Un grand merci à David Lowery et son équipe pour cette oeuvre si sincère

Cela aurait très bien pu faire un running gag, mais à force de renier les reprises live signées Disney (bon aller, pour le plaisir : Alice au Pays des Merveilles, Maléfique et Cendrillon), j’ai bien peur que cela devienne lourd malgré tout le mal que j’en pense. Et même si Le Livre de la Jungle made in Jon Favreau m’a agréablement surpris (avec malheureusement Alice de l’autre côté du miroir entre temps…), il n’est plus besoin de parler de cette folie des grandeurs qui anime le fameux studio aux grandes oreilles, lui faisant perdre conscience qu’il urine ouvertement sur son patrimoine. Tout cela pour dire que je n’attendais franchement rien de ce remake de Peter et Elliott le Dragon, d’autant plus que celui-ci ne m’avait pas laissé un souvenir impérissable lors de son visionnage. Et puis la première bande-annonce est tombée, me faisant découvrir un film à tendance spielbergienne et me donnant bigrement envie. Et au final, je suis ressorti de la salle avec l’impression d’avoir vu l’un de mes films préférés de cette année, c’est pour dire !

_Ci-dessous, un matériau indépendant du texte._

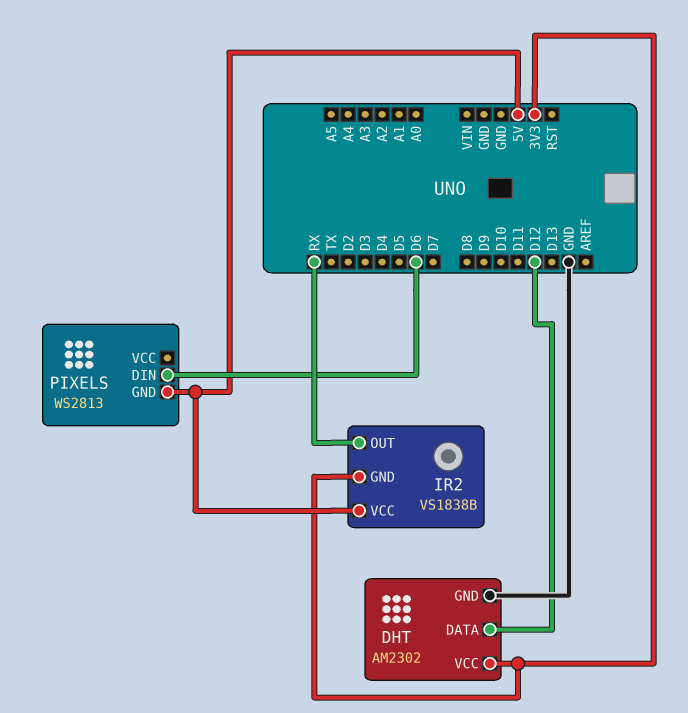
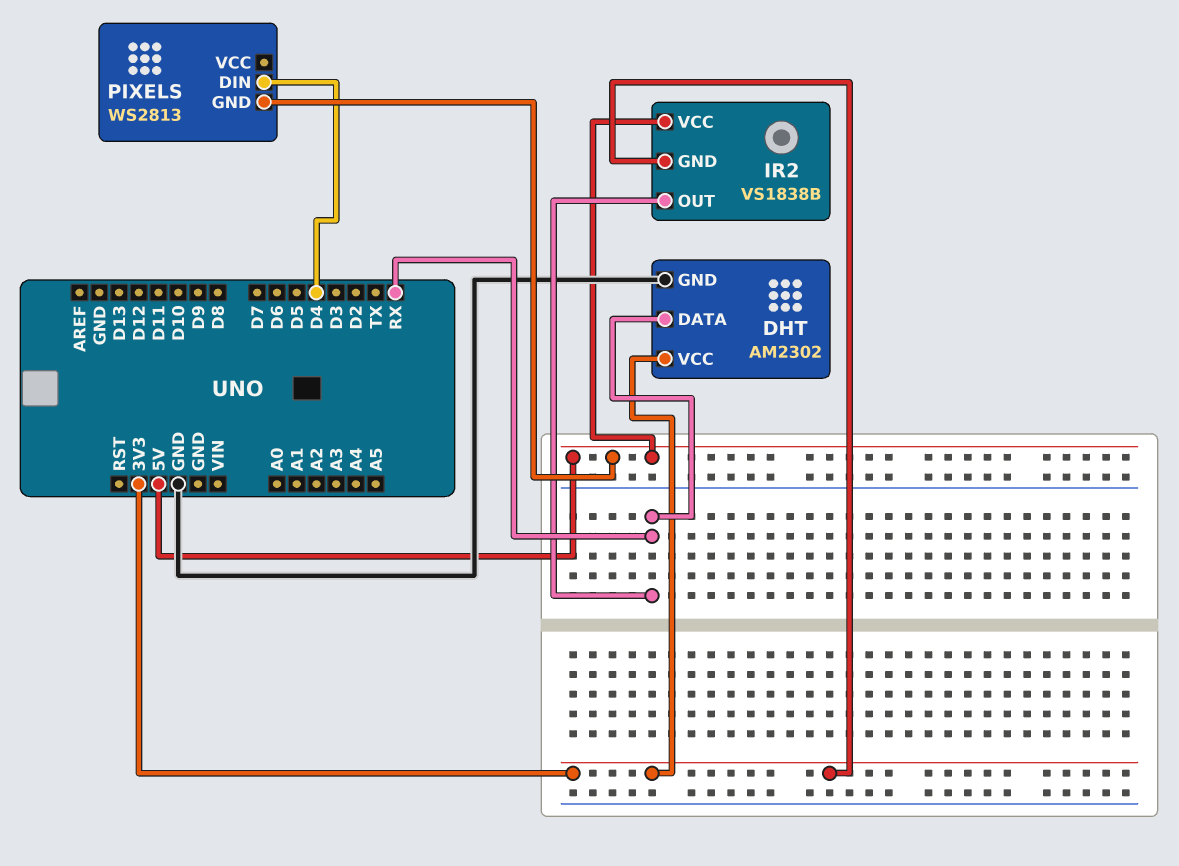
DHT pin DATA: D12 -> RX
PIXELS pin DIN: D6 -> D4

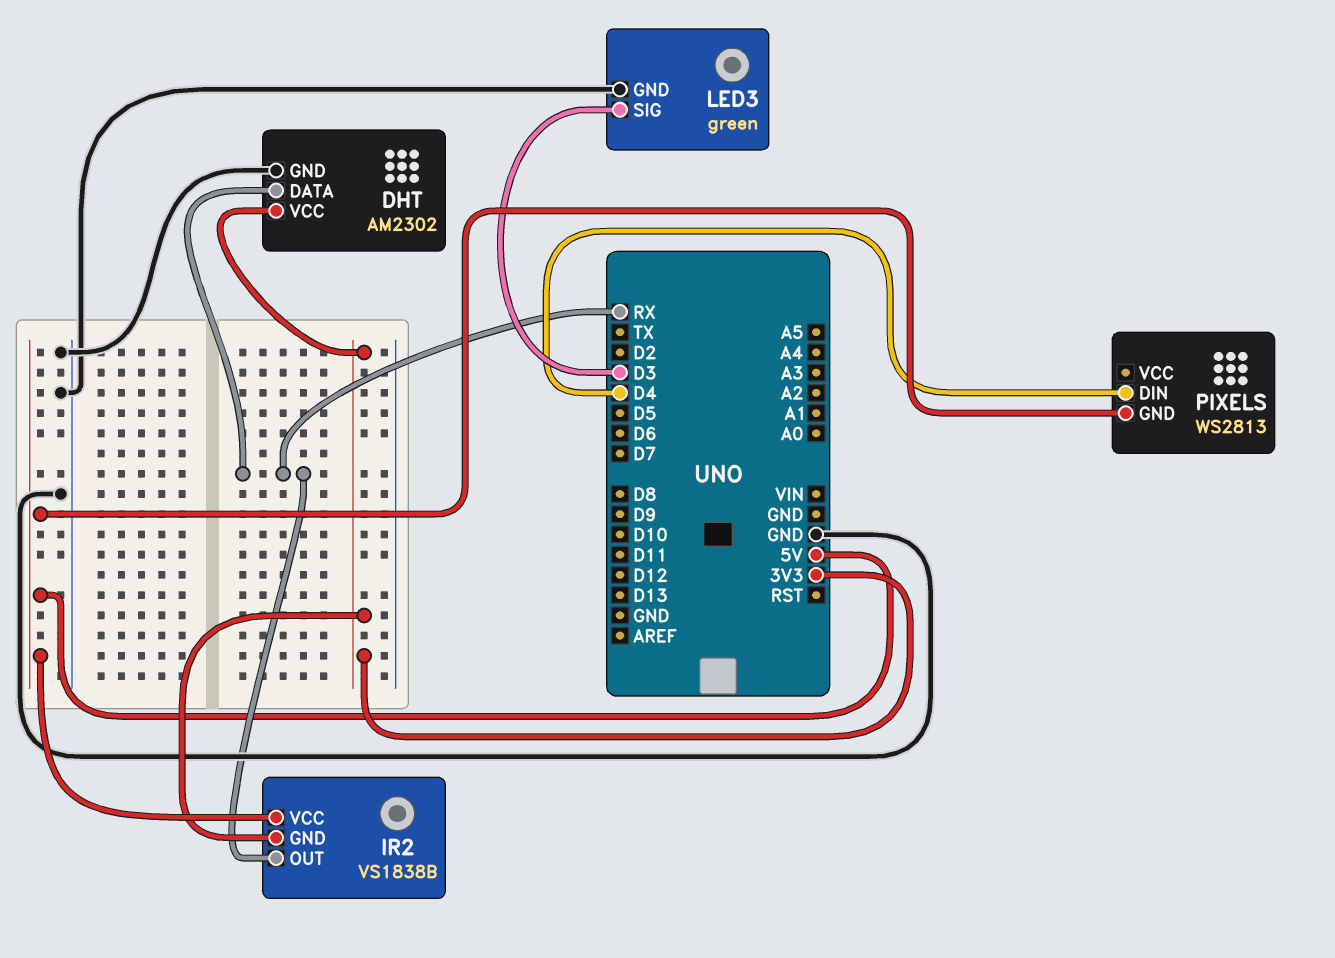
LED3: none -> green
LED3 pin GND: none -> GND
LED3 pin SIG: none -> D3

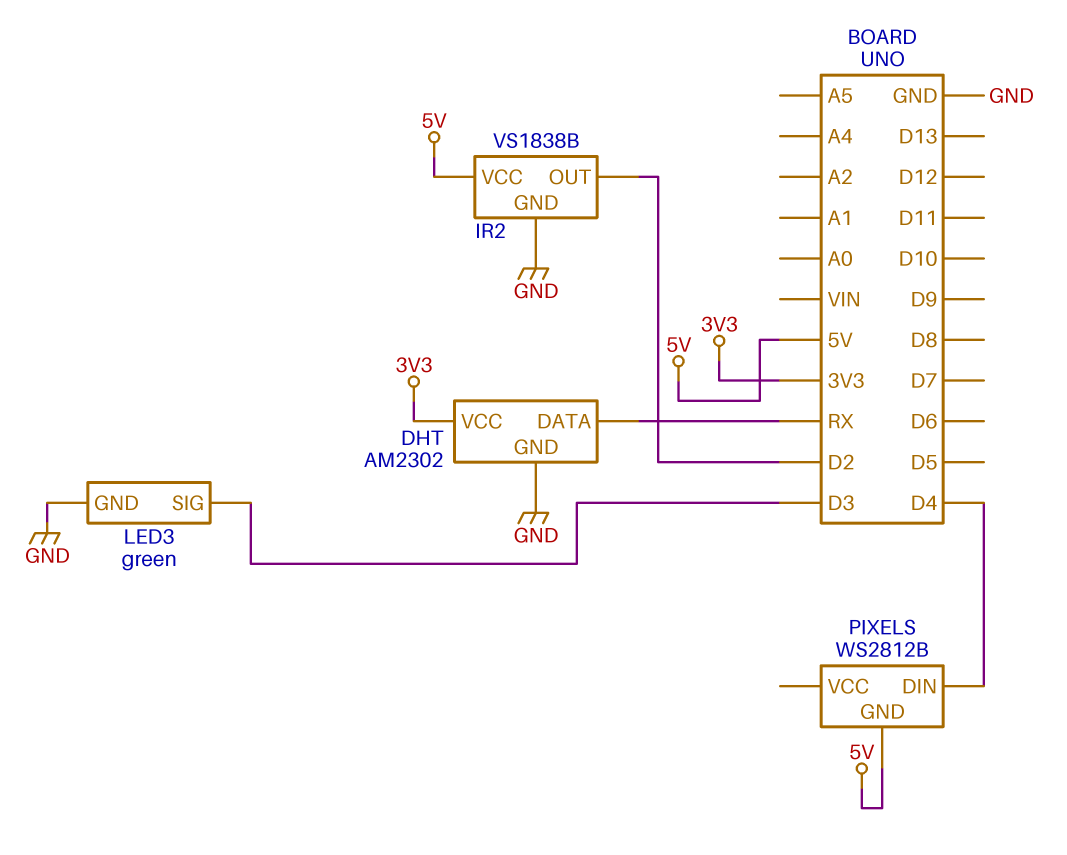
IR2 pin GND: 3V3 -> GND
IR2 pin OUT: RX -> D2
PIXELS: WS2813 -> WS2812B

La première chose à m’avoir interpellé dans cette version, c’est d’avoir quasiment laissé carte blanche au réalisateur David Lowery. Un inconnu du grand public qui n’a qu’à son actif Les Amants du Texas, un film totalement aux antipodes de Disney. Un bonhomme qui n’a donc jamais fait de blockbuster et qui se retrouve à la tête de l’un d’entre eux, aussi bien à la réalisation qu’au scénario. Un fait rare, soit dit en passant ! Et franchement, vu le résultat, les studios Disney ont fait le bon choix. Car David Lowery livre un véritable remake. Le genre à ne reprendre l’essentiel (l’amitié entre l’enfant et le dragon) pour livrer une histoire différente de l’originale, racontée d’une autre manière mais sans en perdre l’essence principal. Ayant compris cela, le réalisateur montre à quel point il est conscient de ce qu’il fait. Qu’il n’est pas un yes man lambda devant se plier aux exigences d’une production hollywoodienne. Et qu’il sait quoi faire avec ce qu’il a dans les mains.

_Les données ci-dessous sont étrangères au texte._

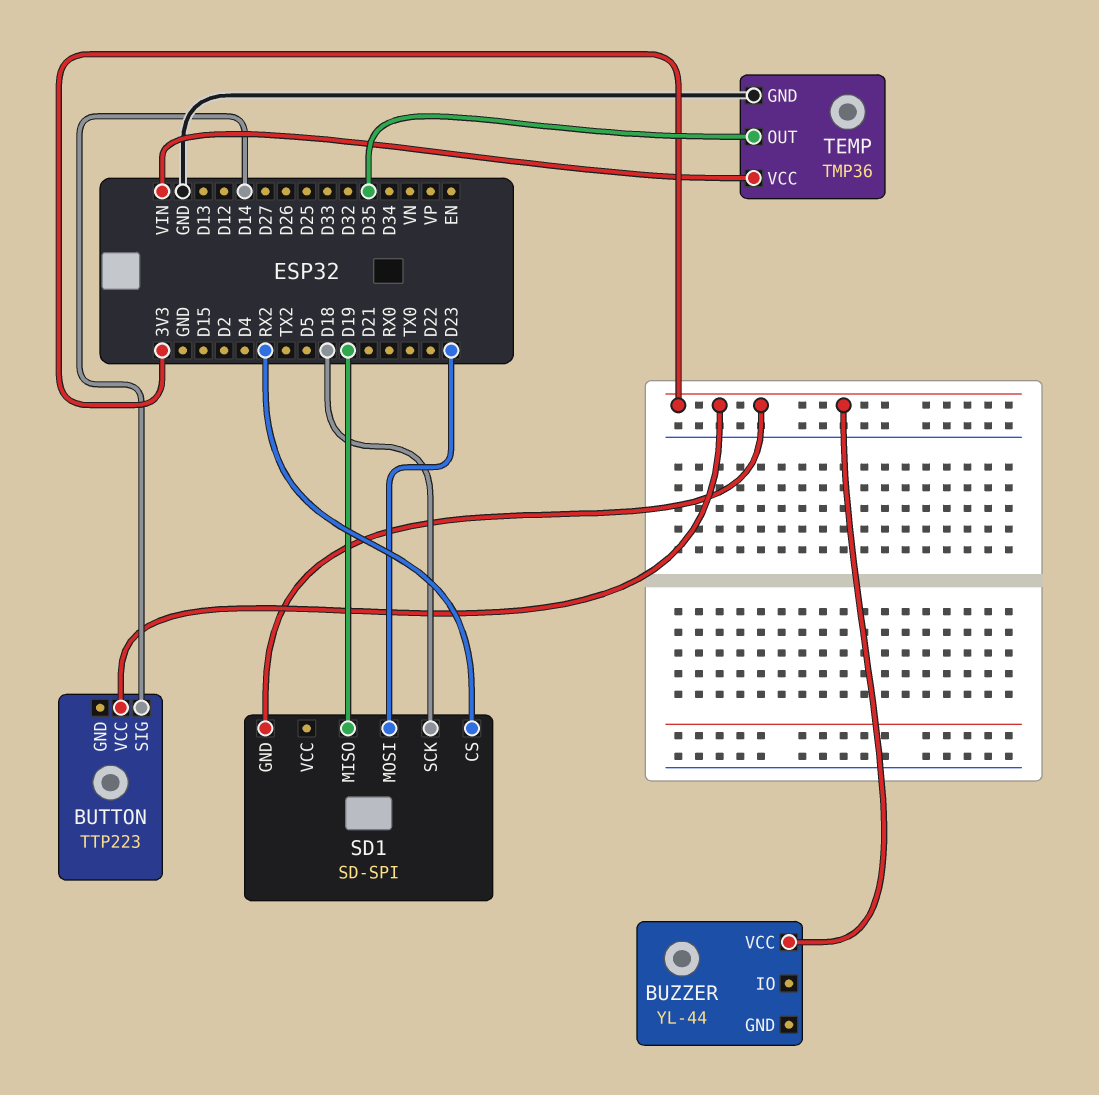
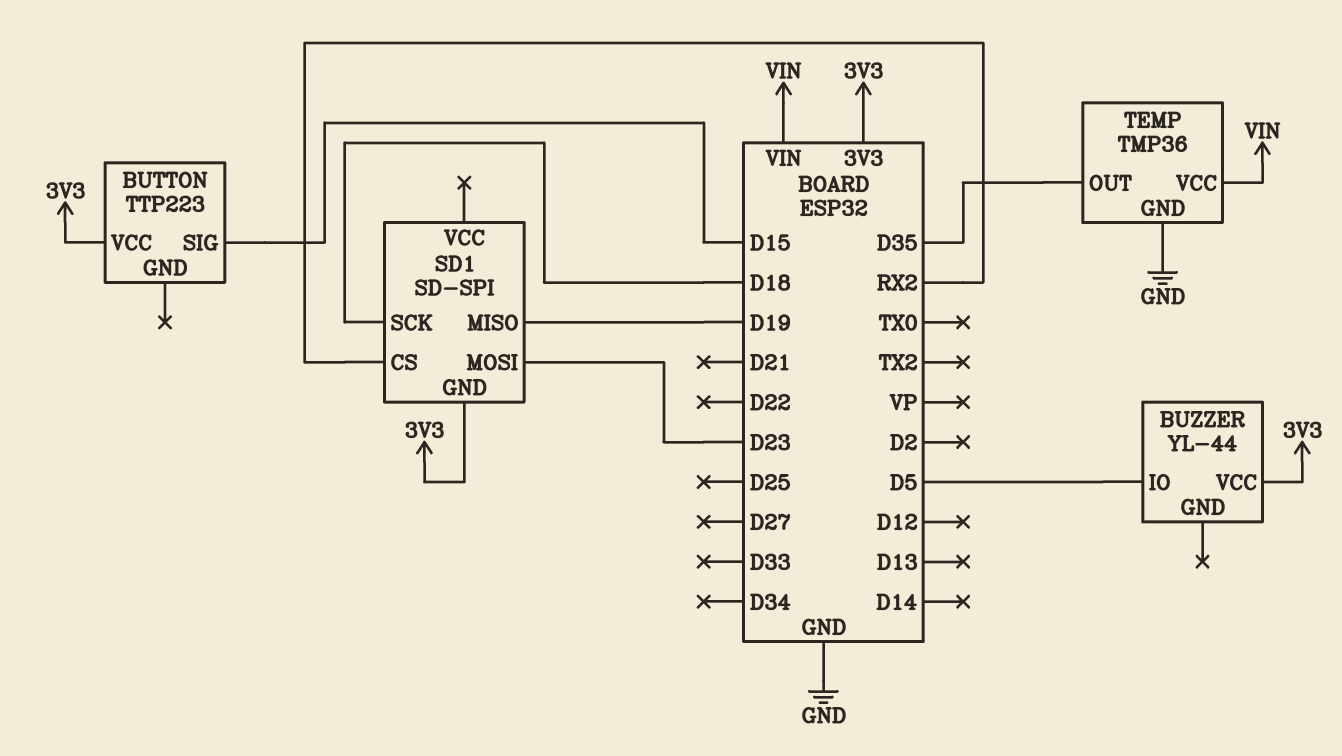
BUTTON pin SIG: D14 -> D15
BUZZER pin IO: none -> D5

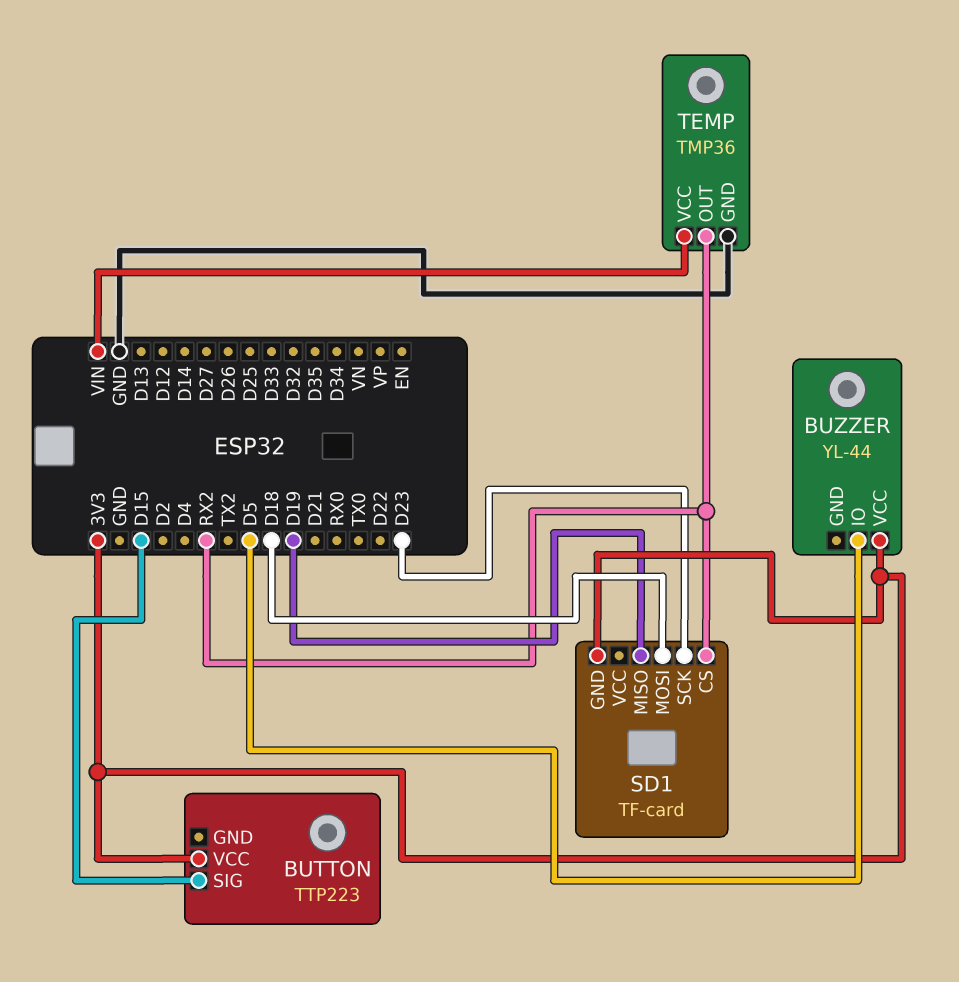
SD1: SD-SPI -> TF-card
SD1 pin MOSI: D23 -> D18
SD1 pin SCK: D18 -> D23
TEMP pin OUT: D35 -> RX2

Et ce qu’il accomplit avec ce Peter et Elliott le Dragon version 2016, c’est un exercice d’une simplicité plus que bienvenue. Celle qui permet la réalisation d’une superbe histoire avec peu de budget (65 millions de dollars, ce qui est largement en-dessous de ce que Disney dépense en général) car là n’est pas le plus important. Au lieu de s’abandonner à un déluge d’effets numériques baveux qui auraient nui à l’œuvre, David Lowery opte pour un tournage sans artifice, en pleine nature. Au lieu d’user d’une musique symphonique à outrance pour surjouer les émotions, le compositeur Daniel Hart préfère quelque chose de plus soft avec des intonations country (pour coller aux paysages). Au lieu de livrer de l’action à gogo, Lowery et son équipe se concentrent plutôt sur l’histoire, la relation des personnages afin de nous fournir une œuvre pleine d’humanité. En bref, avec Peter et Elliott le Dragon, le cinéaste nous offre quelque chose de sincère, et le fait avec beaucoup de savoir-faire.


D’une part, le bonhomme dirige ses comédiens comme il se doit, chacun respirant justement cette sincérité et nous touchant au plus haut point. De l’autre, il filme son histoire en alternant des plans d’une beauté visuelle ahurissante (Elliott s’envolant au-delà des nuages) et d’autres, plus intimistes. Le tout en passant par des effets de mise en scène poignants (la façon dont est filmé l’accident de voiture au début du film étonne par sa violence émotionnelle, le pouvoir du hors-champs et les bruitages), quelques éléments scénaristiques qui ont pour but de critiquer (la déforestation et notre non respect de la nature, principalement) sans que cela vampirise l’histoire principale. Il nous offre sur un plateau d’argent une œuvre qui transpire énormément de poésie et de magie pour nous émouvoir, nous faire rire et même faire verser une petite larme, à l’instar d’un certain E.T. (et je peux vous dire que la comparaison n’est vraiment pas anodine).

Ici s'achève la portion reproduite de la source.